Long‐term renal function in patients with chronic kidney disease following radical cystectomy and orthotopic neobladder

医学 膀胱切除术 泌尿科 肾功能 膀胱癌 肾脏疾病 围手术期 比例危险模型 肾积水 内科学 外科 泌尿系统 癌症
作者
Hamed Ahmadi,Sharath Reddy,Charles Nguyen,Antoin Douglawi,Sanam Ladi‐Seyedian,Sidney Roberts,Alireza Ghoreifi,Saum Ghodoussipour,Sumeet Bhanvadia,Hooman Djaladat,Anne Schuckman,Siamak Daneshmand
出处
期刊:BJUI [Wiley]
卷期号:130 (2): 200-207 被引量:6
标识
DOI:10.1111/bju.15685
摘要

Objective To evaluate long‐term renal function in patients with chronic kidney disease (CKD) Stage IIIa who underwent radical cystectomy and orthotopic neobladder (RC/ONB) compared to matched controls.
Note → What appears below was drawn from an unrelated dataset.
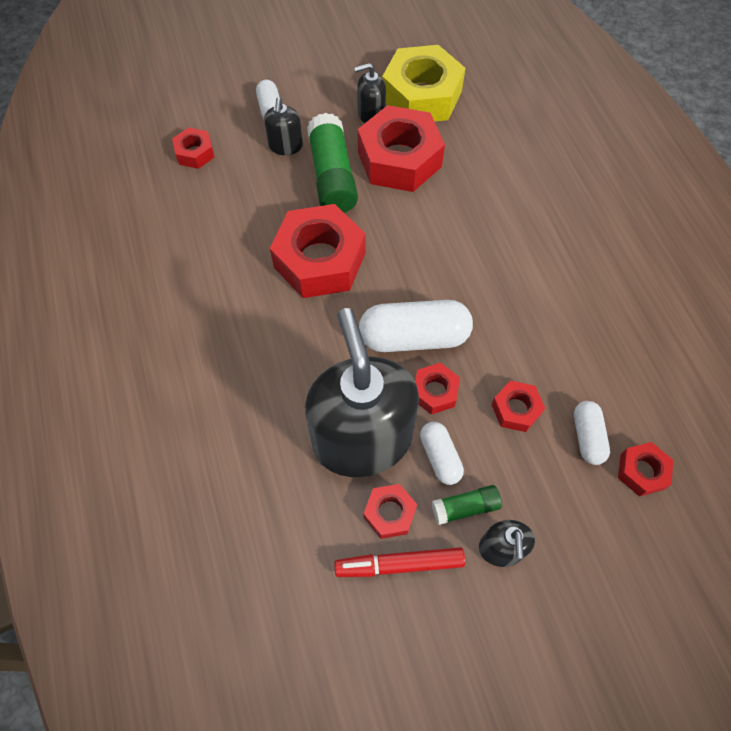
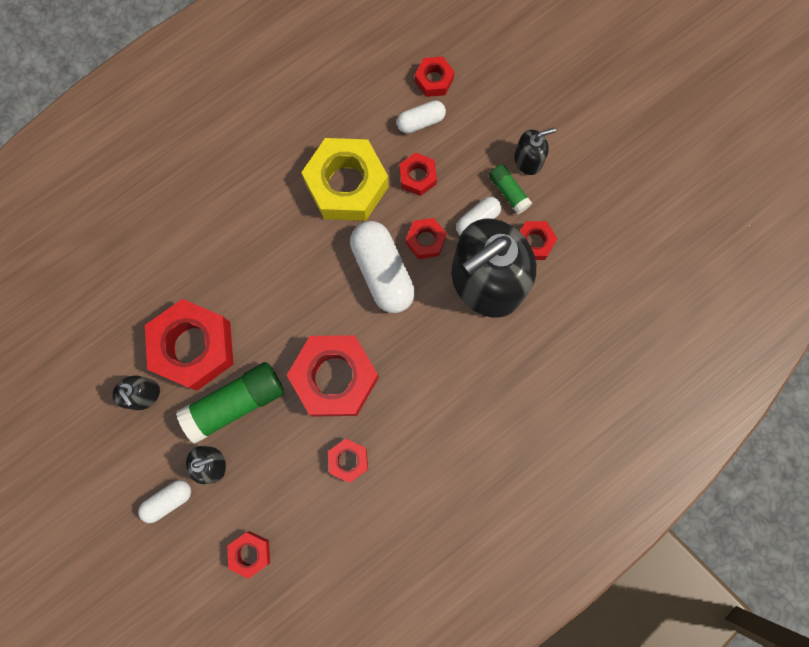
camera: 110 degrees left, 15 degrees up
(235, 248) = (348, 460): none -> red nut
(399, 564) = (566, 224): red marker -> none
(421, 96) = (102, 353): yellow nut -> yellow nut (346, 185)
Patients and Methods Using our Institutional Review Board‐approved institutional database, patients with a glomerular filtration rate (GFR) of 45–59.9 mL/min/1.73 m 2 who underwent RC/ONB were identified. A control group of patients with a GFR of ≥60 mL/min/1.73 m 2 was selected. Groups were matched based on age, baseline hypertension/diabetes mellitus, perioperative chemotherapy, and preoperative hydronephrosis. A decrease in GFR of >10 mL/min/1.73 m 2 during the follow‐up was considered significant. A multivariate Cox regression analysis was performed to identify predictors of GFR decline in each group. Results Of 1237 patients who underwent RC/ONB, 508 patients were included (254 per group). The mean preoperative GFR was 53.3 mL/min/1.73 m 2 in the study group and 78.8 mL/min/1.73 m 2 in controls. The median follow‐up was 3.7 years. During follow‐up, GFR stayed at or above baseline in 51% of the study patients compared to 46% of the controls ( P = 0.5). The mean time to a significant GFR decline in the study patients was significantly longer compared to the controls (5.6 vs 2 years, respectively; P < 0.001). In multivariate analysis, neoadjuvant chemotherapy was found to be the strongest predictor of a significant GFR decline as well as GFR decline below baseline (hazard ratio [HR] 2.15, 95% confidence interval [CI] 1.4–3.29, P = 0.004; and HR 2.15, 95% CI 1.4–3.29, P < 0.001, respectively). Conclusion Patients with CKD Stage IIIa who undergo ONB appear to have comparable long‐term renal function to those with a GFR of ≥60 mL/min/1.73 m 2 . An ONB reconstruction is a safe option for patients with CKD Stage IIIa desiring a continent diversion.